What is alcoholism? Who is an alcoholic?

Alcoholism, as lay people generally know it, is the fondness, desire, or even need for alcohol in an extreme sense to the point of addiction. Alcohol is the most widely used legal drug worldwide that also predisposes people to dependence or abuse (addiction) in certain parts of the world. Different cultures have varied features of the extent of alcoholism in their societies, especially with different levels of accessibility, rules, and norms of drinking. For instance, some countries have higher levels of alcoholism (e.g., about 10% of the U.S. population), accompanied by higher levels of people's tolerance for alcohol, and then may consider alcoholism as normal and not deviant.

Some others, such as many countries in the Middle East and Asia, have laws and religious prescriptions that encourage the prohibition of the import and sale of alcohol, where society's alcoholism levels, and at times distress levels, are extremely low. On the other hand, there are also some other countries, like France and Italy, where drinking alcohol is acceptable and not regulated, and still addiction to alcohol is low. Moreover, different cultures relate to alcoholism differently. Some cultures deny the existence of alcohol addiction and consider talking about any degree of alcoholism or its consequences as taboo. Other countries minimize alcoholism as an issue or concern that warrants any kind of societal or community attention. Still other societies recognize alcoholism as a mental health issue and spend a substantial portion of their resources in abating the problem. In the United States, the direct and indirect costs of alcoholism (i.e., money spent for the prevention, detoxification, and rehabilitation of alcoholism and amount spent because of absenteeism, loss of productivity, and medical claims) amount to an exorbitant $148 billion each year.

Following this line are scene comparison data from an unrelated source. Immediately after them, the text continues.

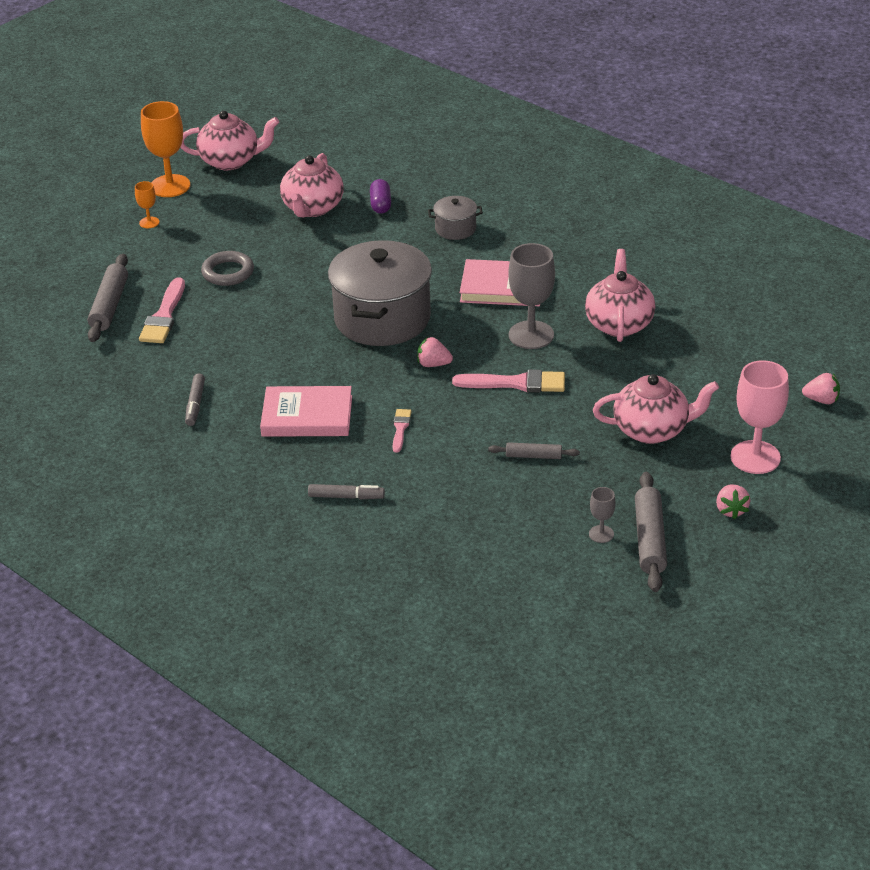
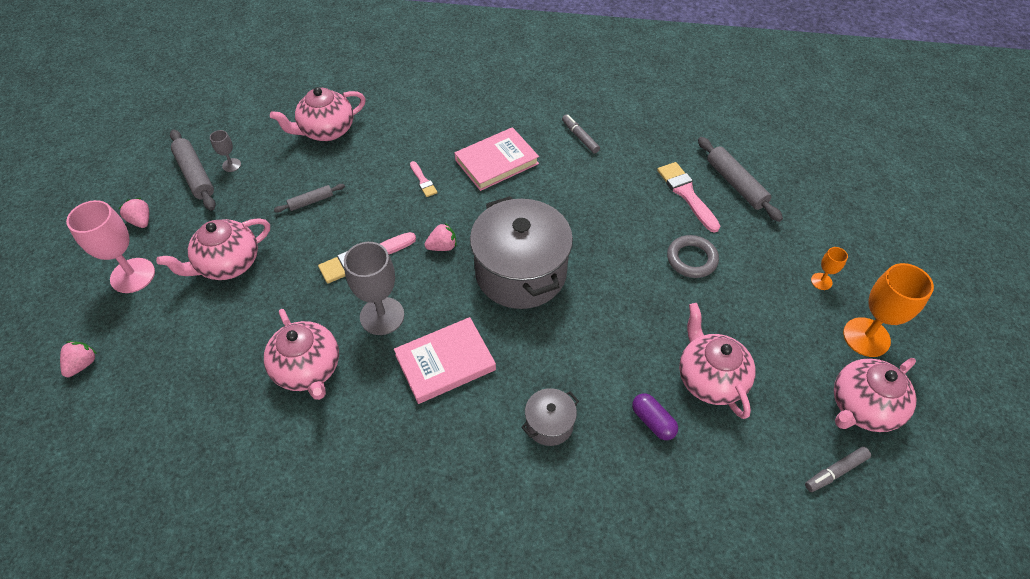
camera: 145 degrees right, 15 degrees up
(346, 497) = (419, 120): grey marker -> grey marker (835, 472)
(464, 530) = (326, 131): none -> pink teapot
(821, 400) = (82, 364): pink strawberry -> pink strawberry turned 135 degrees clockwise

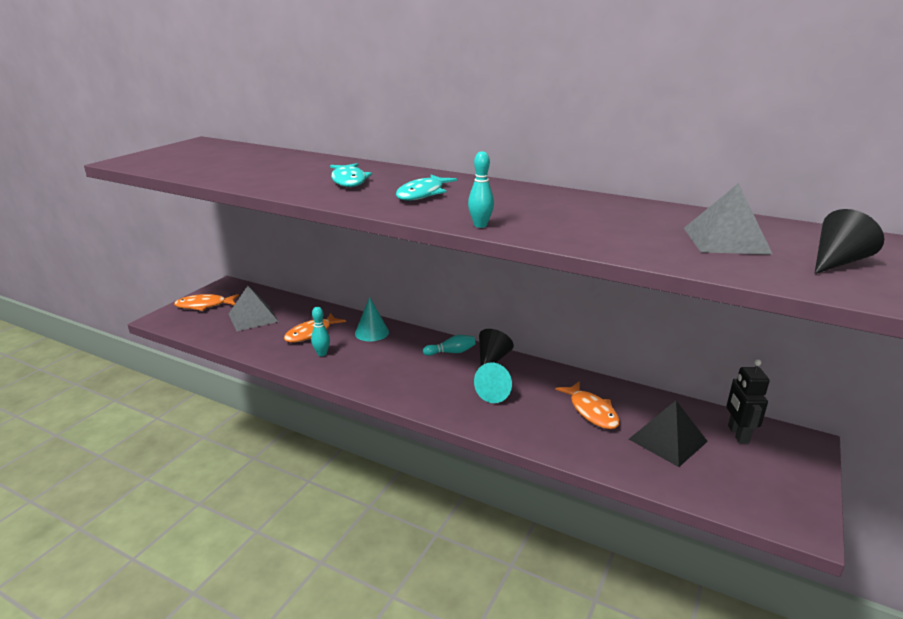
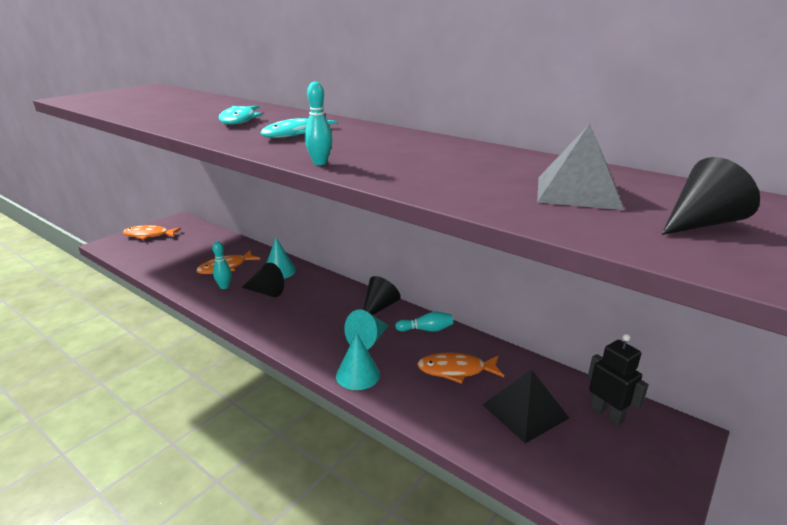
camera: 10 degrees right, 0 degrees up
(253, 317) = (183, 249): grey pyramid -> none
(369, 355) = (266, 292): none -> black cone
(451, 352) = (343, 296): turquoise bowling pin -> turquoise bowling pin (426, 329)
(503, 425) = (358, 375): none -> turquoise cone
(591, 411) = (456, 370): orange fish -> orange fish turned 105 degrees clockwise
(737, 434) = (607, 414): black robot -> black robot turned 135 degrees clockwise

Prevalence Of Adolescent Alcohol Abuse

In terms of prevalence, the 1994 national student survey data showed that 25 percent of 8th graders and 50 percent of 12th graders reported consuming alcohol within the previous month (Johnston, O'Malley, and Bachman, 1995). A substantial proportion of those drinkers consumed heavily: 15 percent of 8th graders and 28 percent of 12th graders reported having five or more drinks in a row in the previous two weeks, and just under 3 percent of 12th graders reported daily use of alcohol. The prevalence of adolescent drinking varied along demographic lines. Boys reported more heavy drinking than did girls, and among high school seniors, white adolescents reported more heavy drinking than did Hispanic or African American adolescents. For example, 1994 national data for 12th graders found that 32 percent of non-Hispanic Caucasians, 24 percent of Hispanics, and 14 percent of African Americans reported consuming five or more drinks in a row in the previous two weeks (Johnston et al., 1995). However, the researchers cautioned that ethnic differences could be due to differences in school dropout rates instead of drinking. One needs to remember that inconsistent definitions, as well as inter- and intracultural diversity, make comparisons among ethnic groups especially ...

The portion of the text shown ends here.